Last month in this space I talked about a restaurant visit and my introduction to content marketing–the methodology of raising awareness of and confidence in your products and services by educating the consumer on what to look for and how to objectively value what you offer.
To demonstrate, think about shopping for a home loan. Let’s say you’re looking at the websites of four banks, and all of them are showing you their rates and letting you sign up. But you’re drawn to the information on the home page of one particular bank offering a “7-Point Guide to Shopping for a Home Loan.”
“Hey!” you think. “Here’s a resource I can use to help me better understand and plan through this process.”
This bank has demonstrated an interest not just in being a loan provider but also in ensuring you are knowledgeable and savvy as you shop around. More than the banks who didn’t have similar content on the topic, the helpful bank is positioning itself as a trusted authority on the topic and as an institution who cares enough about the customer to make the first move in establishing a relationship that may lead to a sale.

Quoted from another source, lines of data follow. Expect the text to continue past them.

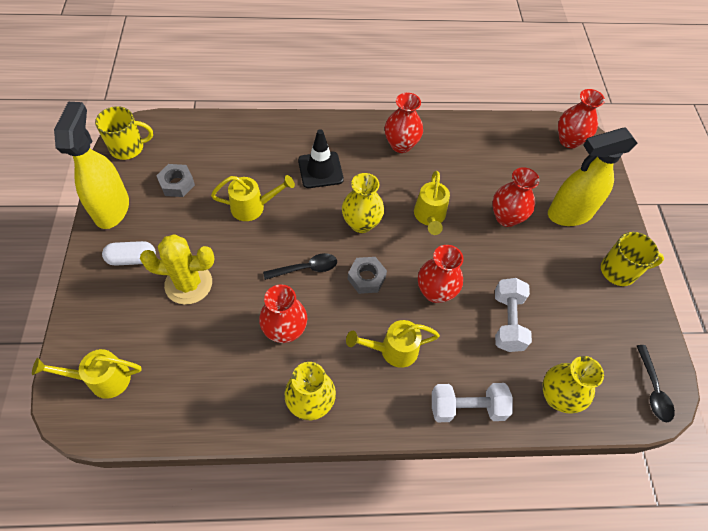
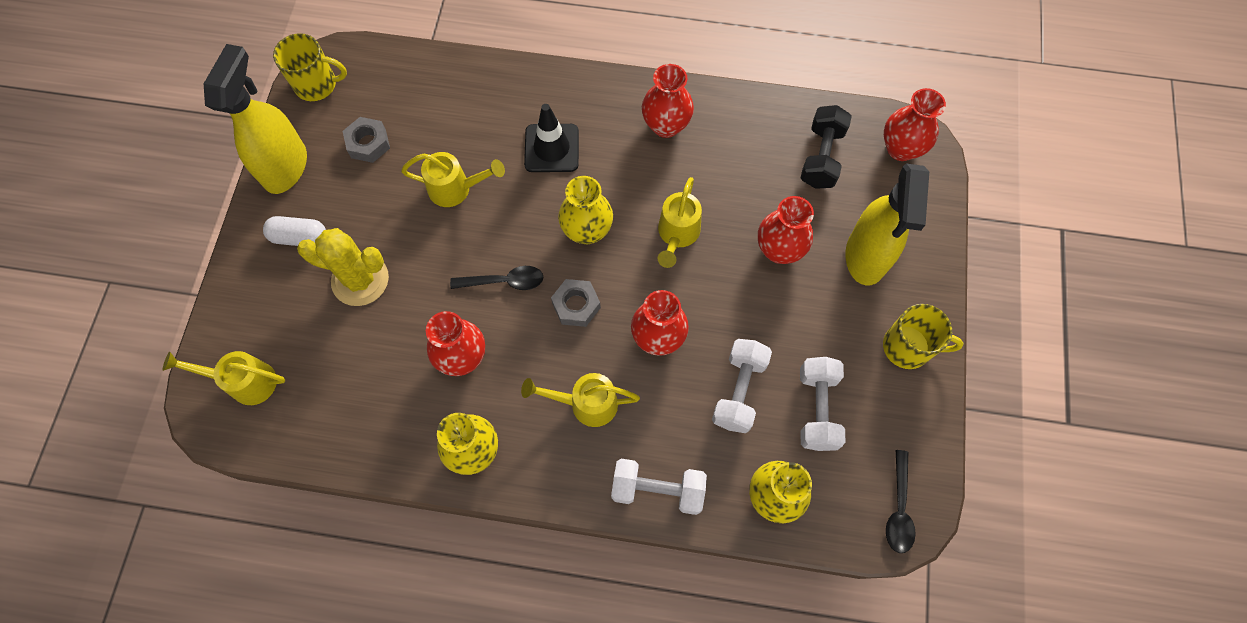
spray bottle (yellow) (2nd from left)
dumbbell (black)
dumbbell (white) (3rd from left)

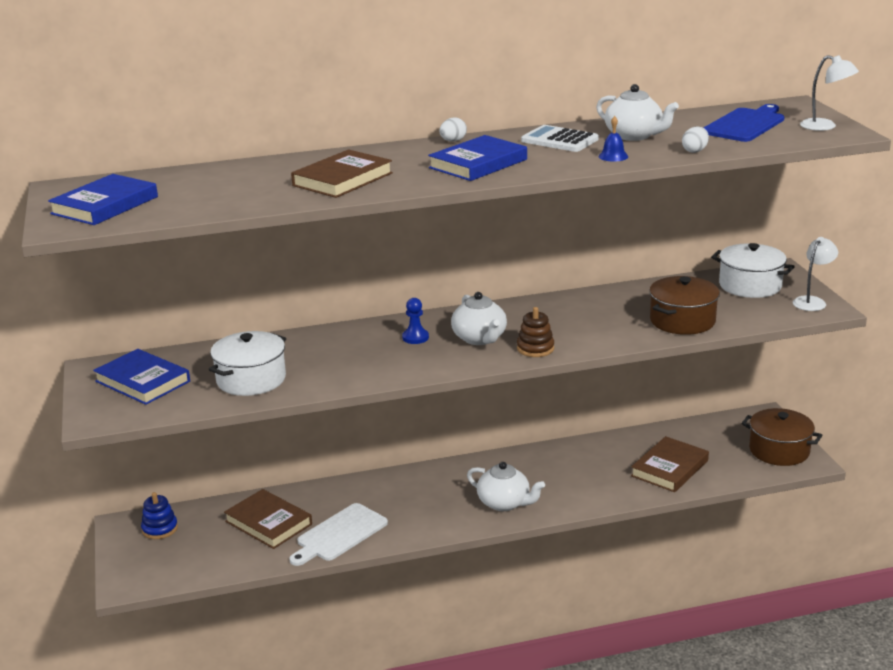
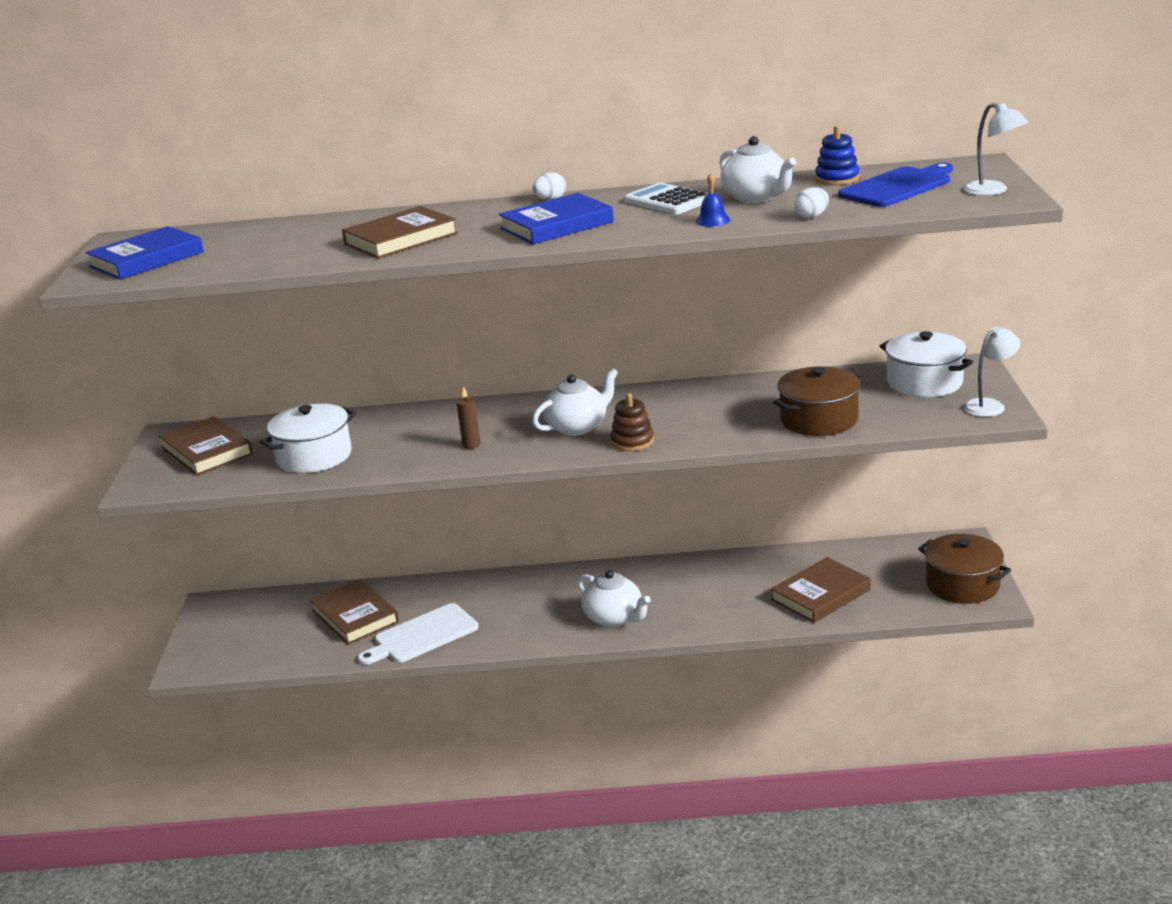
teapot (white) (1st from left)
pawn (blue)
book (brown) (1st from left)
stacking toy (blue)
candle (brown)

The free, downloadable guide is an example of an offer. To be more specific, it’s a top-of-the-funnel offer. Most websites only cater to bottom-of-the-funnel customers–those who are coming to the website willing to commit. Either through a sign-up button or a contact form–even a request-for-quote form–these websites assume the visitor is ready to buy.
What about the visitors who aren’t quite ready? Maybe they’re shopping around with other vendors or just starting to research the topic in general. The bigger the price point, the more the customer is going to want to educate themselves on how to shop, become acquainted with their options, and look for the best deal. The more you can provide tools and resources to help them through this process, the more you look like an honest broker.

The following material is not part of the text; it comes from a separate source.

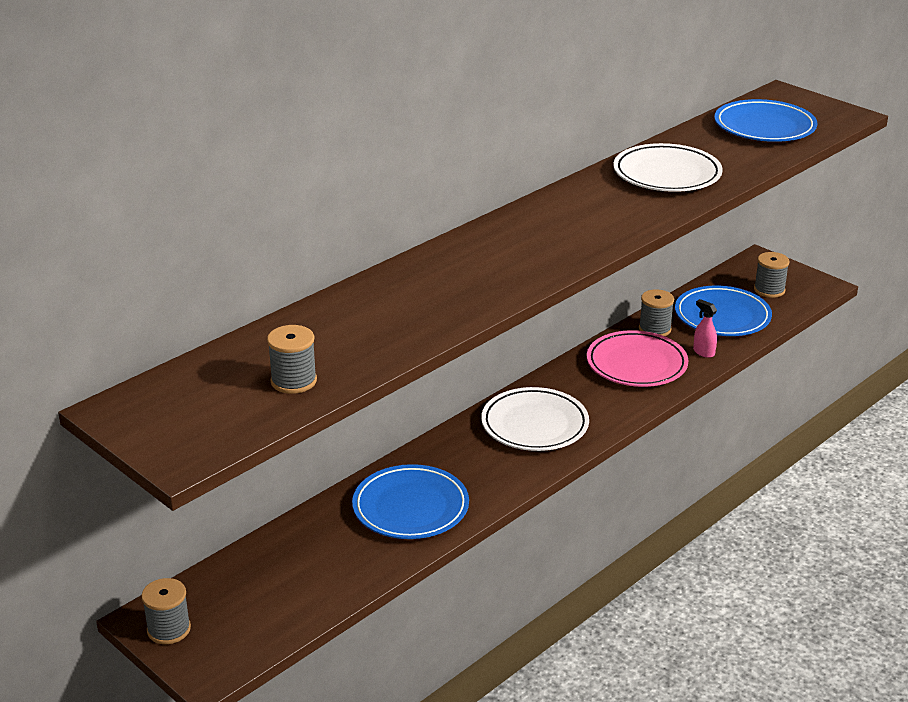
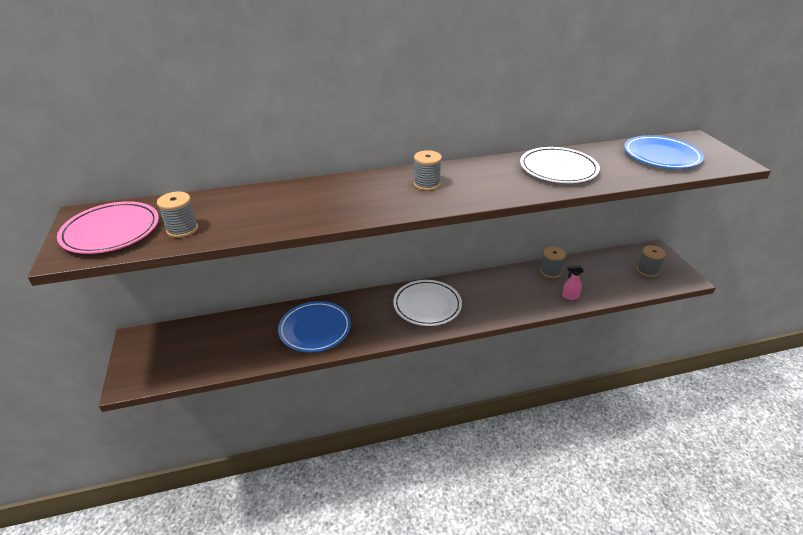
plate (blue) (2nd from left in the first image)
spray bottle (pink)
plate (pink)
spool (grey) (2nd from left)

Think of classic campaigns, all the way back to Macy’s Department Store in Miracle on 34th Street (“If we don’t have it, we’ll tell you who does”) or Progressive Insurance today (“Buy and compare car insurance–we’ll even show you the best deals from our competitors”). Gain trust by focusing on the needs of your customers above all.
As customers get closer to the point of making a purchase, they move from the top of the sales funnel (Awareness), through the middle (Evaluation), to the bottom (Purchase).

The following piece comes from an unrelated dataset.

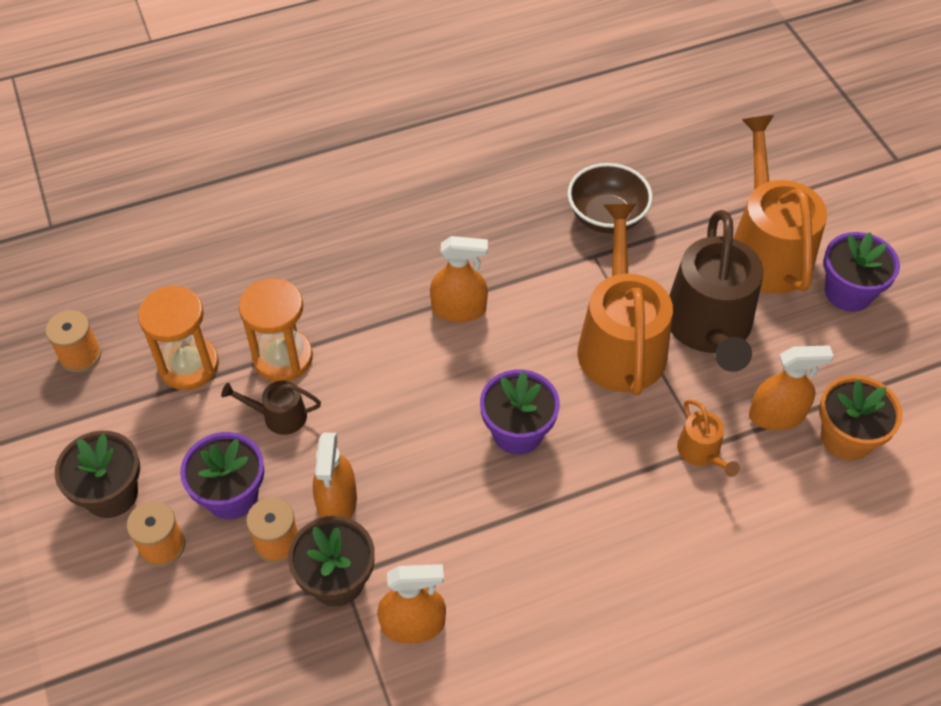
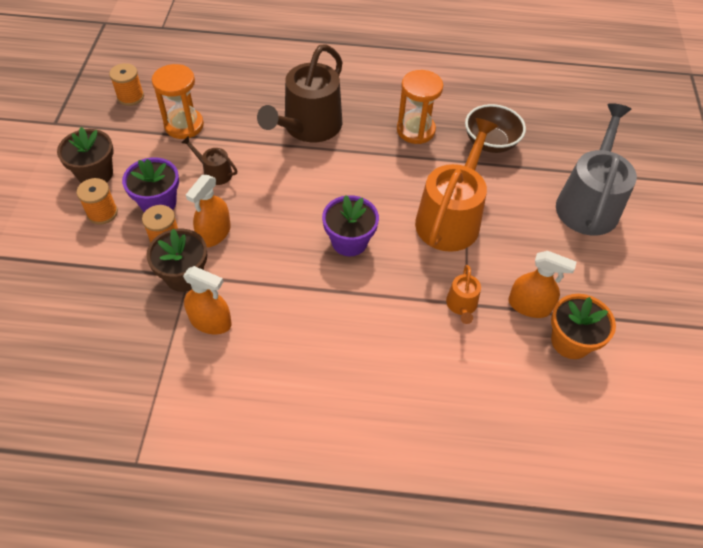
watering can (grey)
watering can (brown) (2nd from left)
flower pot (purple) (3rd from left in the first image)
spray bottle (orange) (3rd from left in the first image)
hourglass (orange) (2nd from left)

Awareness: During this stage, effective offers include whitepapers, ebooks, kits, tip sheets, checklists, how-to videos, and educational webinars. For example, Window World has a call-out on their homepage to a checklist offer titled “The Top 10 Things to Know Before Replacing Your Windows.”
Evaluation: You’ve got their attention, now offer a product webinar, case study, sample, FAQ, data sheet or demo video. The customer knows more about what they’re looking for, so your challenge at this stage is to help them learn more about your value specifically. This is an offer you will likely present directly to your top-of-the-funnel lead via email to see if they’re ready to go deeper. For example, “The 4-Year ROI: Download our newest case study, and see how a new window replacement repaid the investment in just over four years.”
Purchase: To get the customer across the finish line, dangle a free trial, live demo, consultation, estimate, or coupon. These tactics are far more familiar to most companies, for example, “Save 35% if you order by Saturday!”
Now that you’re getting some ideas for offers to develop for your ideal customers, we’ll talk next month about how to get leads in exchange for the offer–contact information you can use to nurture and nudge the relationship toward a transaction.